Il s'agirait, selon le leader du socialisme dit bolivarien, d'être prêt à repousser une éventuelle agression des Etats-Unis à partir de la Colombie. Hugo Chavez considère en effet que la signature, en octobre, d'un accord américano-colombien permettant à l'armée américaine de faire usage d'au moins sept bases colombiennes est une menace directe pour le Venezuela, pour son pétrole et sa "révolution", ainsi que pour les gouvernements de gauche d'Amérique latine.

Depuis que le projet d'accord a été rendu public, en juillet, le Venezuela a gelé ses relations diplomatiques avec la Colombie, réduit les échanges commerciaux bilatéraux et renforcé sa présence militaire dans les zones stratégiques des 2.219 km de frontière commune.

Washington et Bogota affirment que leur nouvel accord se limiterait à actualiser leur coopération contre le trafic de drogue et les guérillas d'extrême gauche en vigueur depuis 1999 dans le cadre du Plan Colombie, lancé à l'époque par le président américain Bill Clinton. Le chef de l'Etat colombien, le président conservateur Alvaro Uribe, assimile cette coopération avec les Etats-Unis à une nécessaire et légitime défense, d'autant que le Venezuela se réarme massivement depuis plusieurs années et qu'aucun pays d'Amérique latine ne contribue à la lutte contre les guérillas colombiennes. Elles disposent même de bases de repli et d'entraînement dans deux pays voisins de la Colombie, le Venezuela et l'Equateur.

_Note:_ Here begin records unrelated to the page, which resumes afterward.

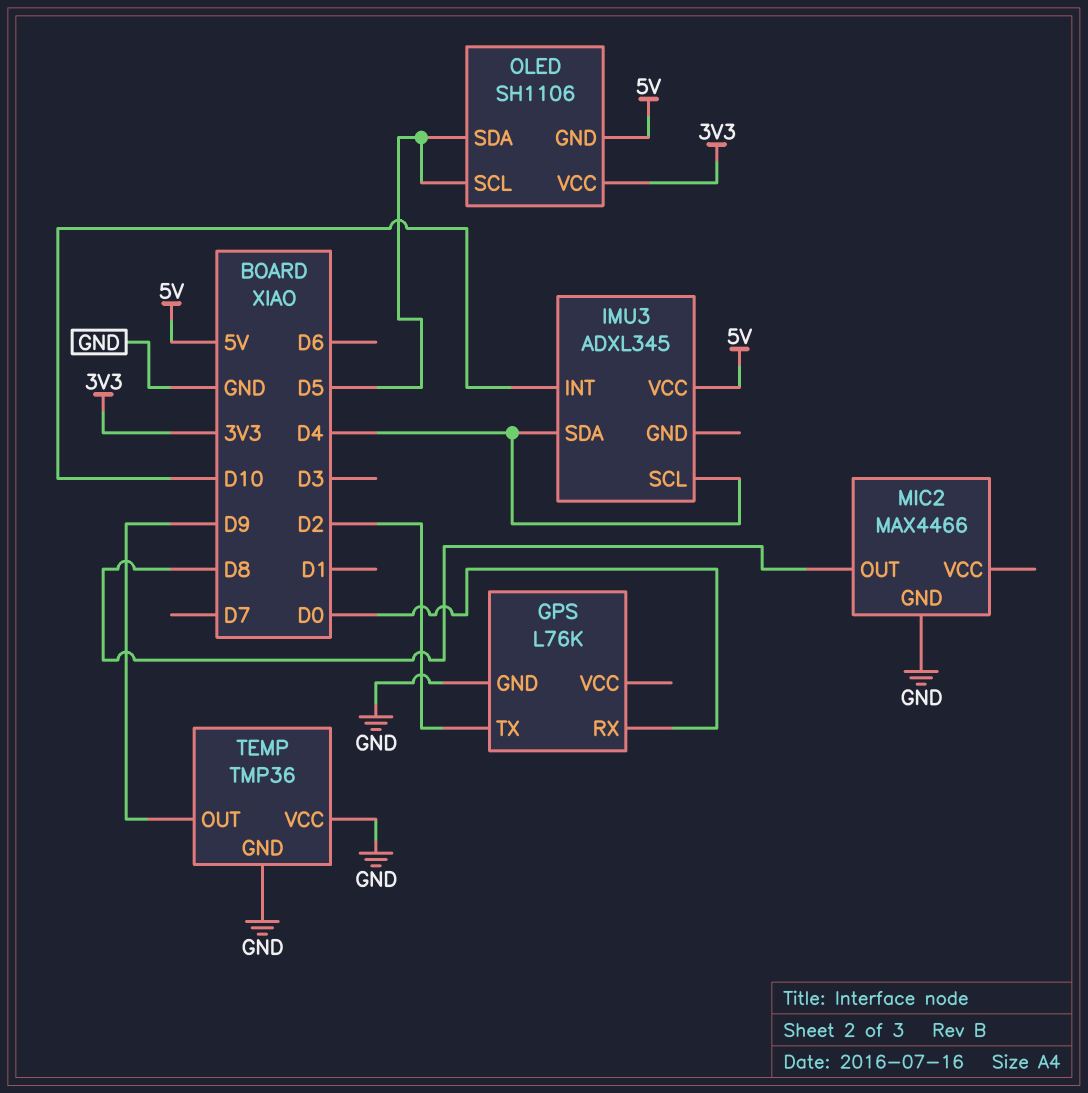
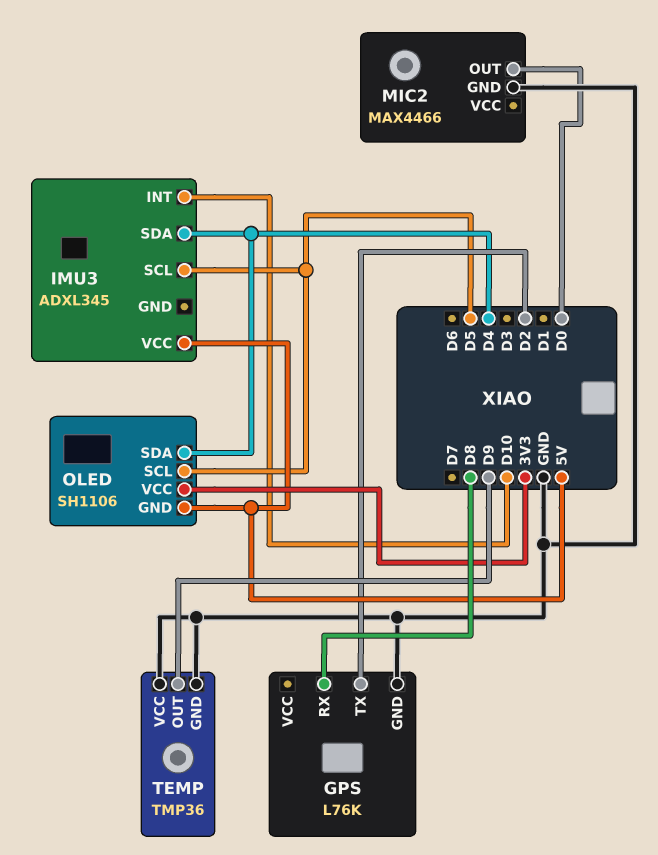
GPS pin RX: D0 -> D8
IMU3 pin SCL: D4 -> D5
MIC2 pin OUT: D8 -> D0
OLED pin SDA: D5 -> D4

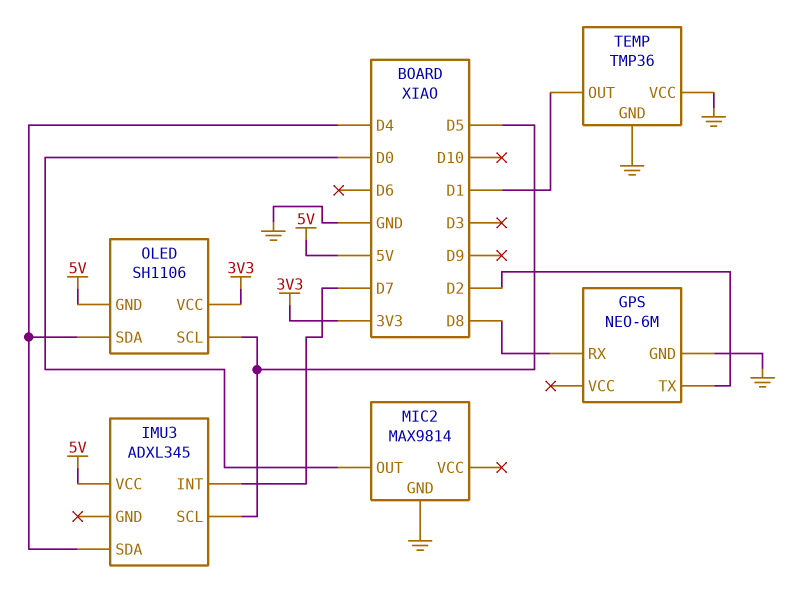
GPS: L76K -> NEO-6M
IMU3 pin INT: D10 -> D7
MIC2: MAX4466 -> MAX9814
TEMP pin OUT: D9 -> D1

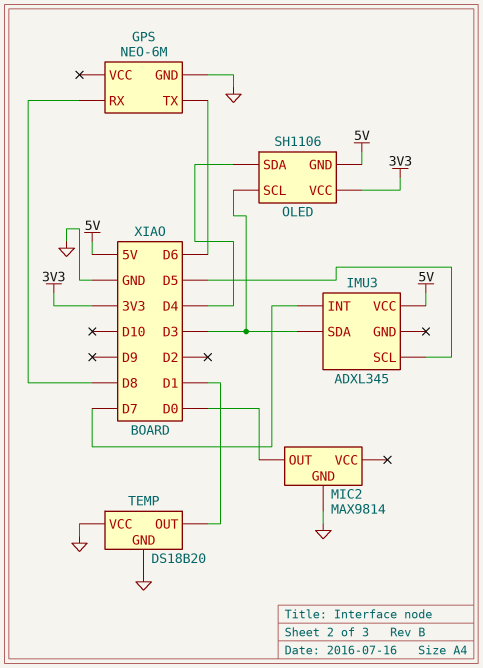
GPS pin TX: D2 -> D6
IMU3 pin SDA: D4 -> D3
OLED pin SCL: D5 -> D3
TEMP: TMP36 -> DS18B20

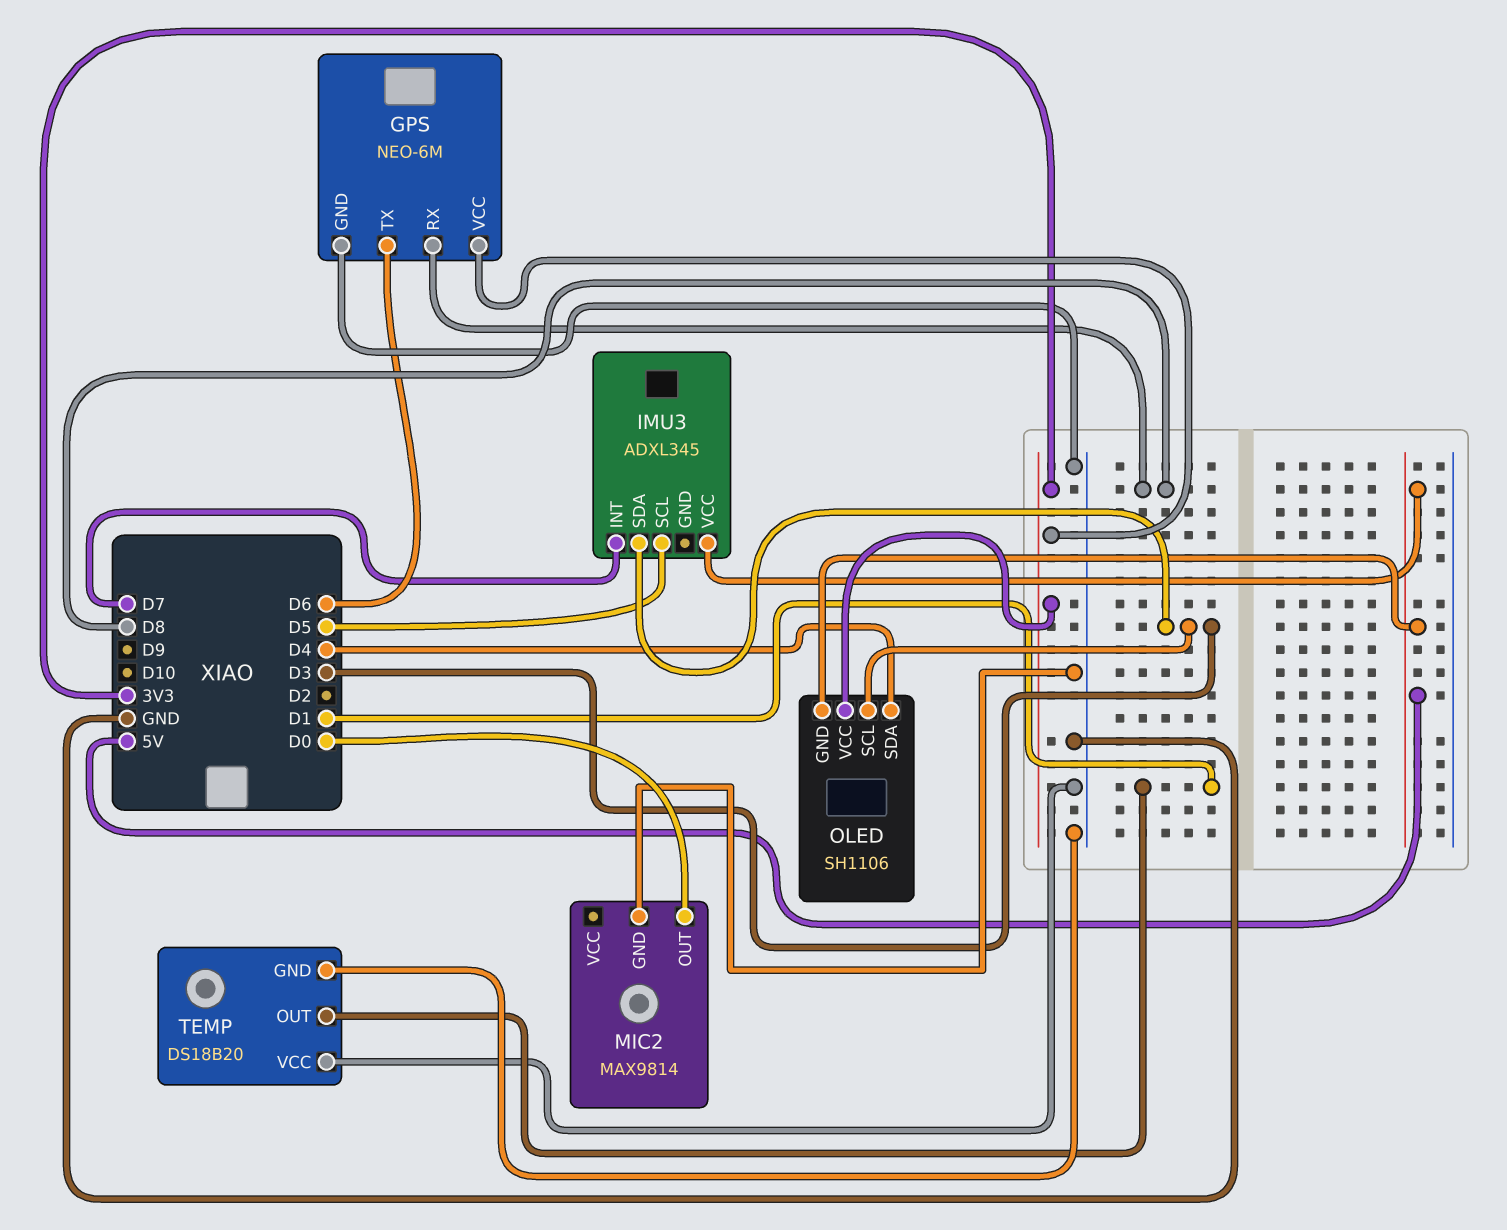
GPS pin VCC: none -> 3V3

Paraphrasant son ami cubain Fidel Castro, Hugo Chavez a estimé dans son "Alo Presidente" que les Etats-Unis ont "annexé" la Colombie, que "le gouvernement colombien, transféré aux Etats-Unis, n'est plus à Bogota" et que "les militaires yankees peuvent être à leur aise en Colombie, comme s'il s'agissait d'un Etat de l'Union".

Hugo Chavez a interpellé le président américain Barack Obama, l'invitant "à ne pas se tromper en donnant l'ordre d'une agression ouverte contre le Venezuela via la Colombie ... Nous sommes prêts à tout. Le Venezuela ne sera jamais une colonie yankee ni de personne".

"Si les Etats-Unis agressent militairement le Venezuela, la guerre de 100 ans commencera et elle s'étendra sur l'ensemble du continent", car "le Venezuela n'est pas seul; nous avons un grand groupe d'amis" a averti le président vénézuélien.

Réactions : discours guerrier pour camoufler la situation interne?

Parallèlement à son intention de saisir l'ONU et l'OEA, la Colombie a réitéré dans son communiqué présidentiel sa "disposition au dialogue franc" avec le Venezuela. A cet égard, le président brésilien Luiz Inacio Lula da Silva s'est offert la semaine dernière comme éventuel médiateur, proposant d'organiser une prochaine rencontre entre les présidents Chavez et Uribe.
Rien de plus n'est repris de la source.